The restriction on the role of the Election Commission also serves to make it more likely that the incumbent will come back into power, again reinforcing the ground reality. The amendment limits the reading of any pronouncement by the Commissioner and more significantly, denies that body the authority to comment on (mis)uses of public funds by political parties. As the political party most likely to have access to public funds is the incumbent, this heavily tips the balance in favour of the incumbent government using public property to ensure their reelection. This is not to suggest that public funds are not currently used for political party purposes, but merely that in future the Elections Commission will not have the right to comment upon or stop these activities. Thus, the changes contained in the eighteenth amendment have made significant progress towards ensuring that President Mahinda Rajapaksa will be reelected for a long as he chooses to stand and if (when) he decides to retire, that his chosen replacement will have an unfair advantage.

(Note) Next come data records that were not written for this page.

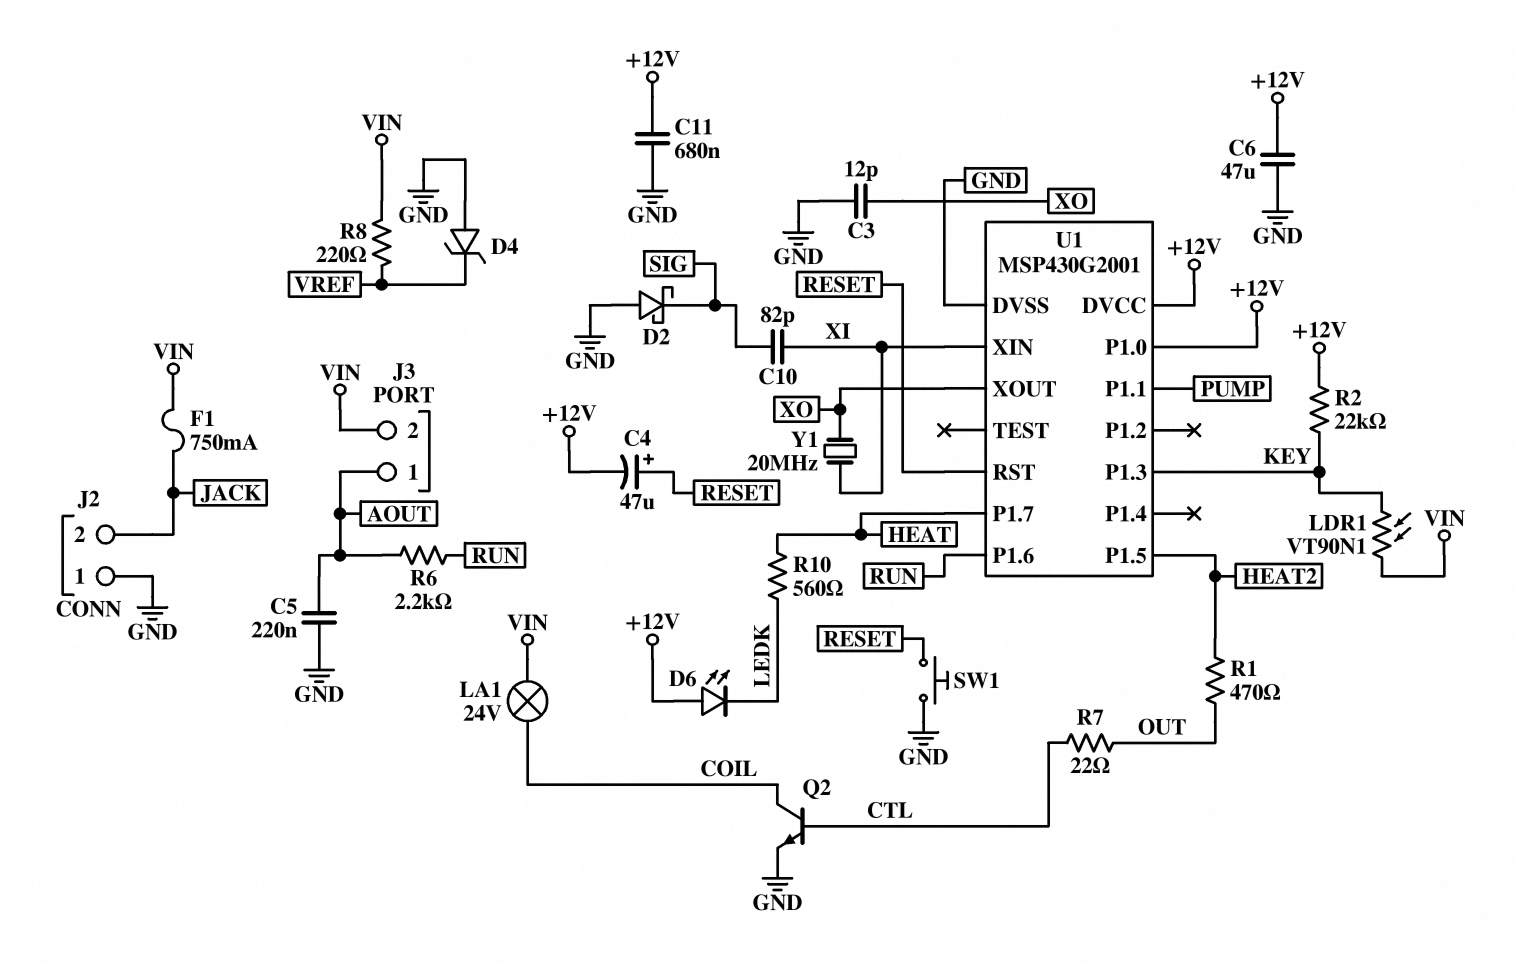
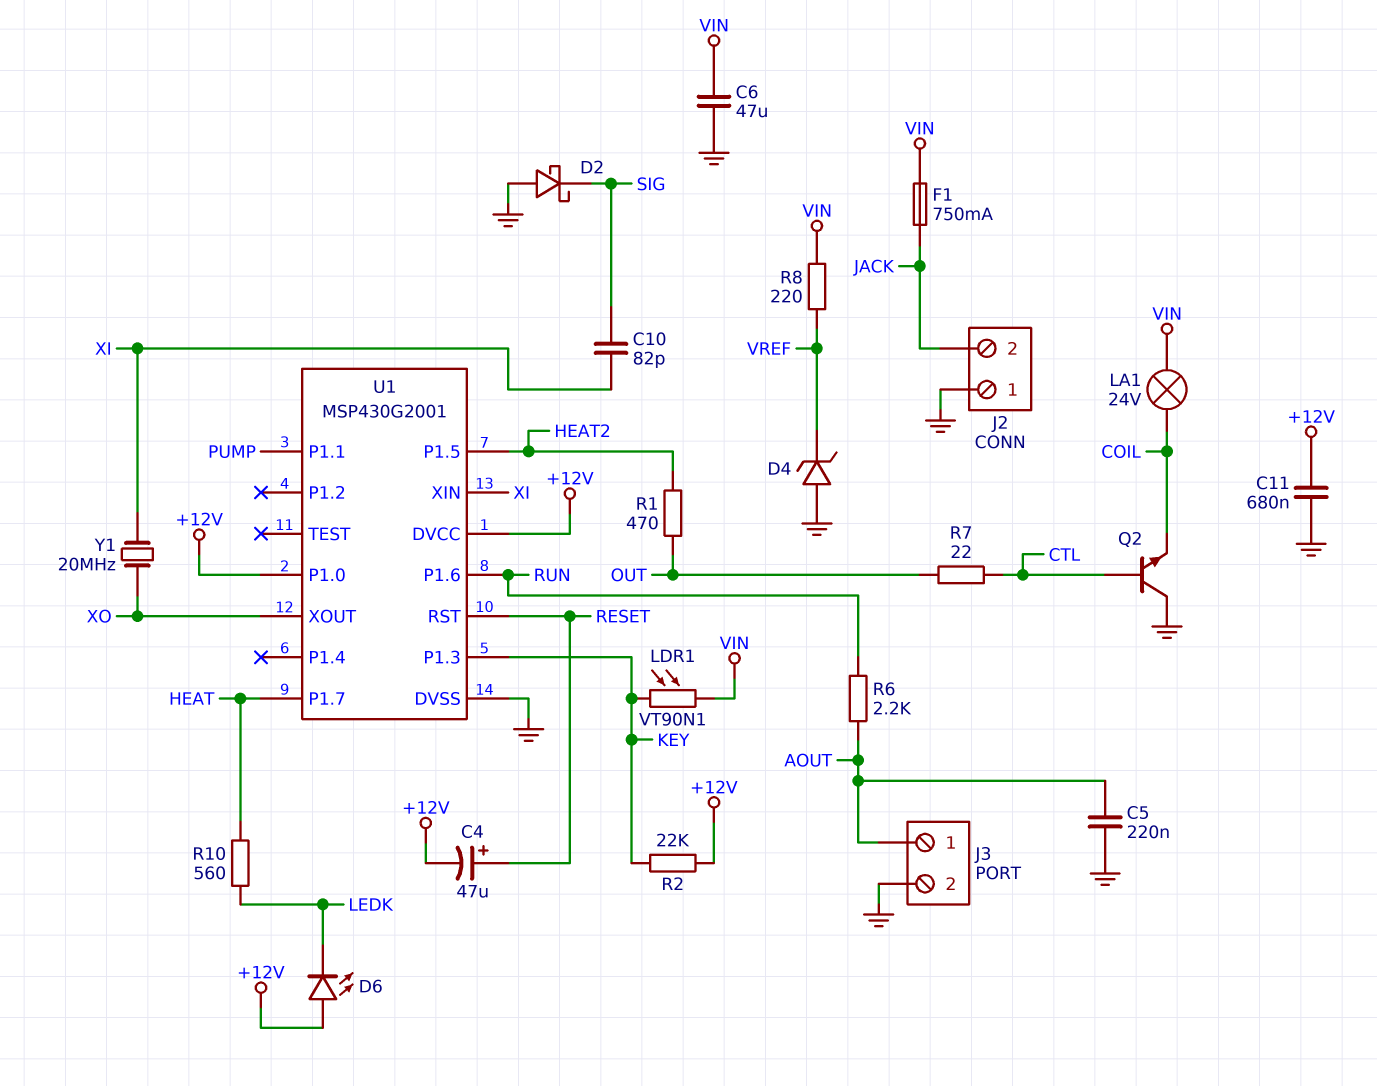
C3: 12pF (GND, XO) -> none
C6: 47uF (+12V, GND) -> 47uF (GND, VIN)
J3 pin 2: VIN -> GND
Q2: NPN (B CTL, C COIL, E GND) -> NPN (B CTL, C GND, E COIL)
SW1: button (GND, RESET) -> none

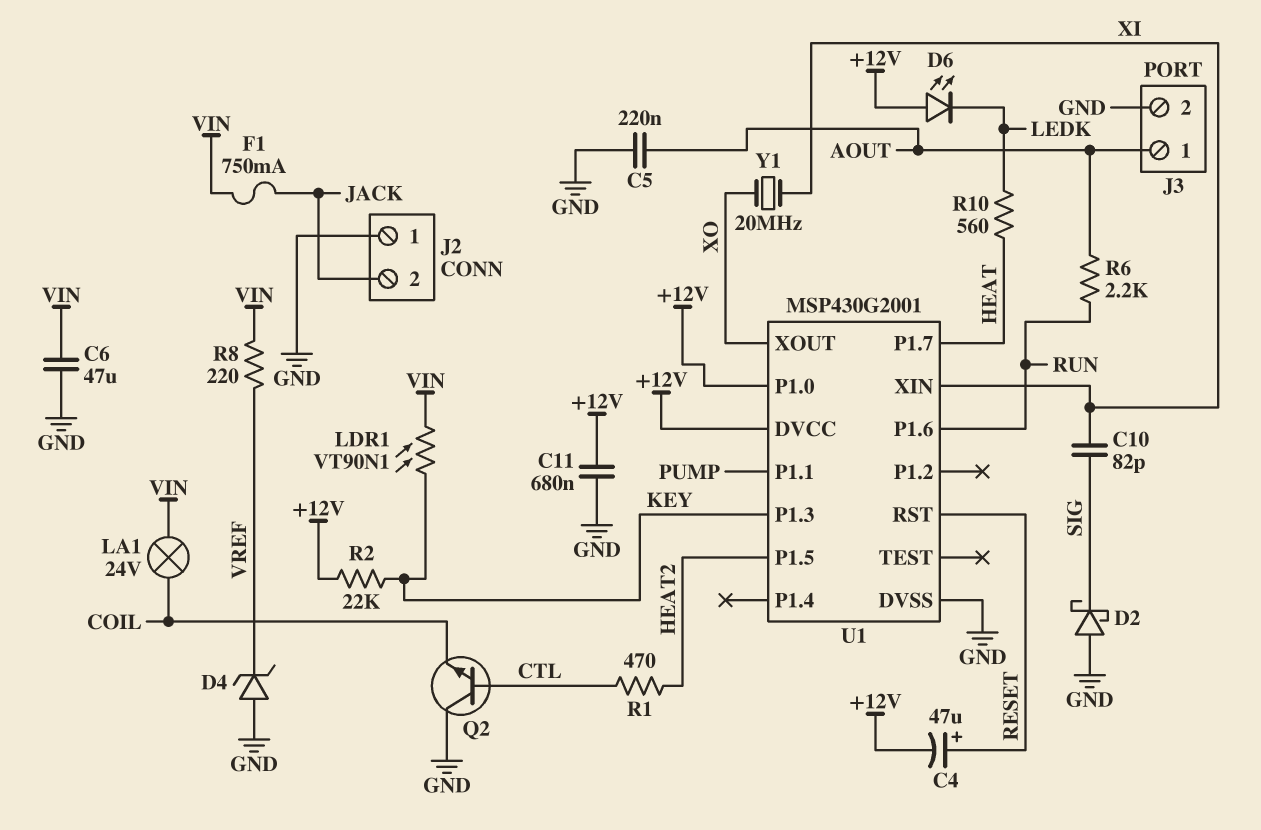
R1: 470 (HEAT2, OUT) -> 470 (CTL, HEAT2)
R7: 22 (CTL, OUT) -> none

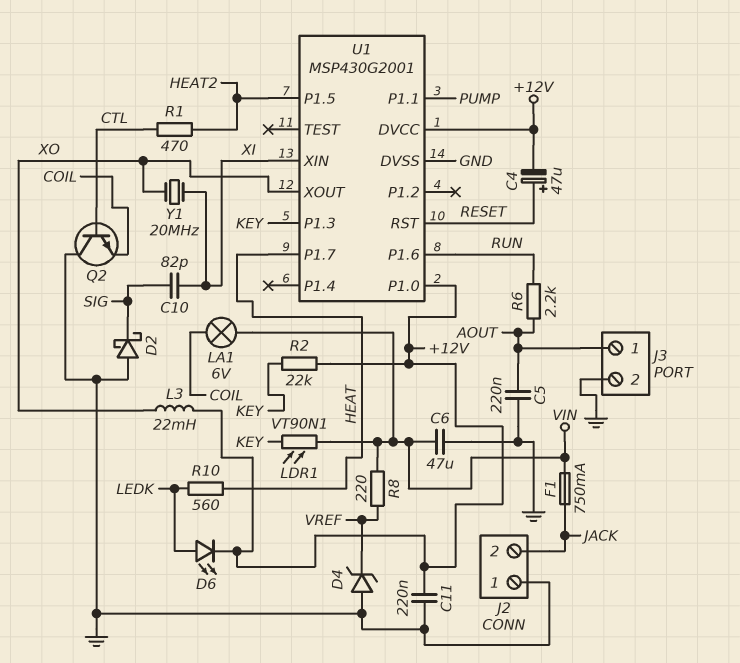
C11: 680nF (+12V, GND) -> 220nF (+12V, GND)
D6: LED (A +12V, K LEDK) -> LED (A LEDK, K +12V)
L3: none -> 22mH (+12V, XO)
LA1: lamp 24V (COIL, VIN) -> lamp 6V (COIL, VIN)

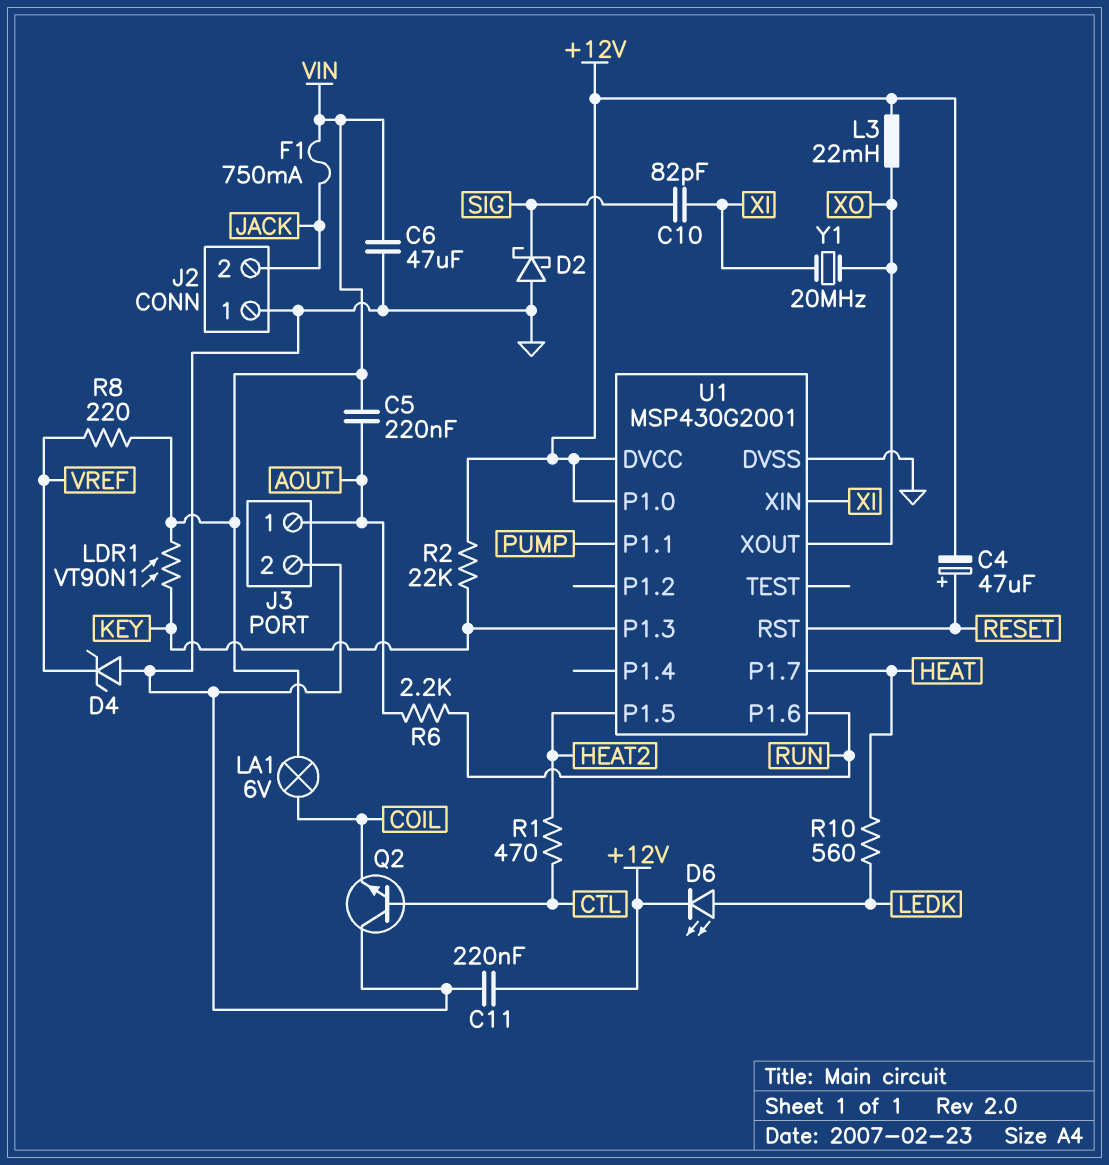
C5: 220nF (AOUT, GND) -> 220nF (AOUT, VIN)

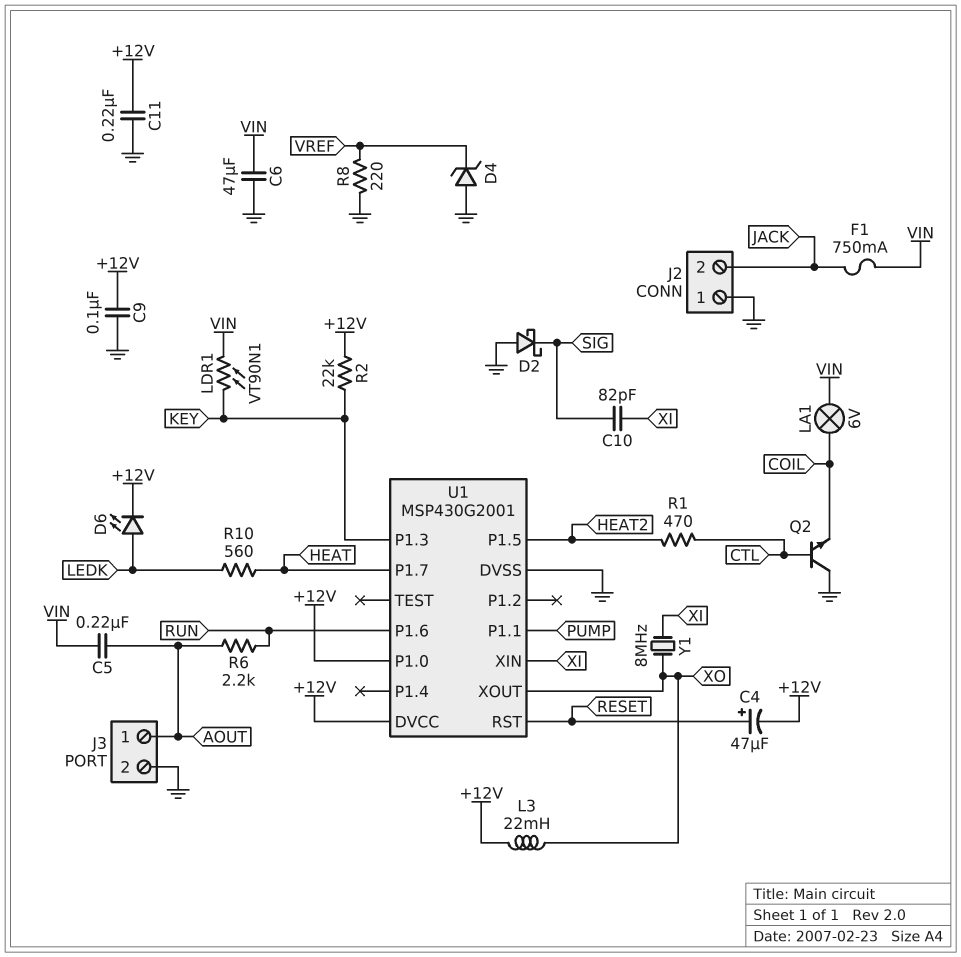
C9: none -> 100nF (+12V, GND)
R8: 220 (VIN, VREF) -> 220 (GND, VREF)
Y1: 20MHz (XI, XO) -> 8MHz (XI, XO)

As a aside, there are some who wonder why the President has chosen to introduce these changes now – he has another 6 years to serve after retaking his oaths in November 2010, so why the rush to bring about these changes. There are two possibilities. One is that this was the best time to ensure sufficient crossovers for a 2/3 vote in parliament: if the President had waited another few years, as economic conditions worsened across the country and close to another parliamentary poll, parliamentarians may have thought about the potential difficulty in gaining electoral support after crossing over to vote for this type of constitutional change. Another is that the international pressure (and quiet condemnation of his policies) is starting to be felt by the President’s regime, and he has chosen to play his hand now so as to announce the fact that he is here to stay, so that international actors spend less effort tempting government parliamentarians to the opposition and more effort ‘learning to work with’ the government. These are only speculations, but the facts in Sri Lanka support a combination of the above factors.

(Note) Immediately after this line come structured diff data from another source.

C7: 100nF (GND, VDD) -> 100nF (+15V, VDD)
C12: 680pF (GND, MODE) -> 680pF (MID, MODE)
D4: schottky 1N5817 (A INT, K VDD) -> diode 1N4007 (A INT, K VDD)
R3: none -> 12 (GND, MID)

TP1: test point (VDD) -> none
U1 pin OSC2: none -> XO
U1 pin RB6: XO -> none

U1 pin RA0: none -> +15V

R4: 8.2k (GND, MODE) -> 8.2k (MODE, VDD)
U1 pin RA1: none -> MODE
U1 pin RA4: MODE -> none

But having established that President Rajapaksa is here to stay, there are only two options available now to those who have to deal with Sri Lanka: either accept that the country is, and will remain, a corrupt, illiberal state, or do something to bring about a change. The consequence of the first option is significant: if Sri Lanka is accepted as a corrupt, illiberal state that cannot be changed, others may follow suit with serious repercussions for global order as evidenced by suggestions that the ‘Sri Lanka solution’ to dealing with ethnic issues is being considered by other states such as Burma. On the other hand if the decision is that the country cannot allowed to be a challenge to the global order and that something must be done to bring about change, then there is no longer a need to delay action in the hope that change from within will have to eventuate at least in six years time. Thus the ‘let’s give them time’ argument becomes invalid and inaction cannot be justified, especially for those who seek a just global order with Sri Lanka as a responsible and respectable member of the international community of states. Inaction now can no longer be justified and the international community has to start acting now – whether it be war crimes trials, sanctions or economic embargoes. Any failure to act now will be seen as support for the Rajapaksa regime’s policies of ethnic cleansing, economic discrimination and ethnically selective development – and thus support for policies inconsistent with global liberal order.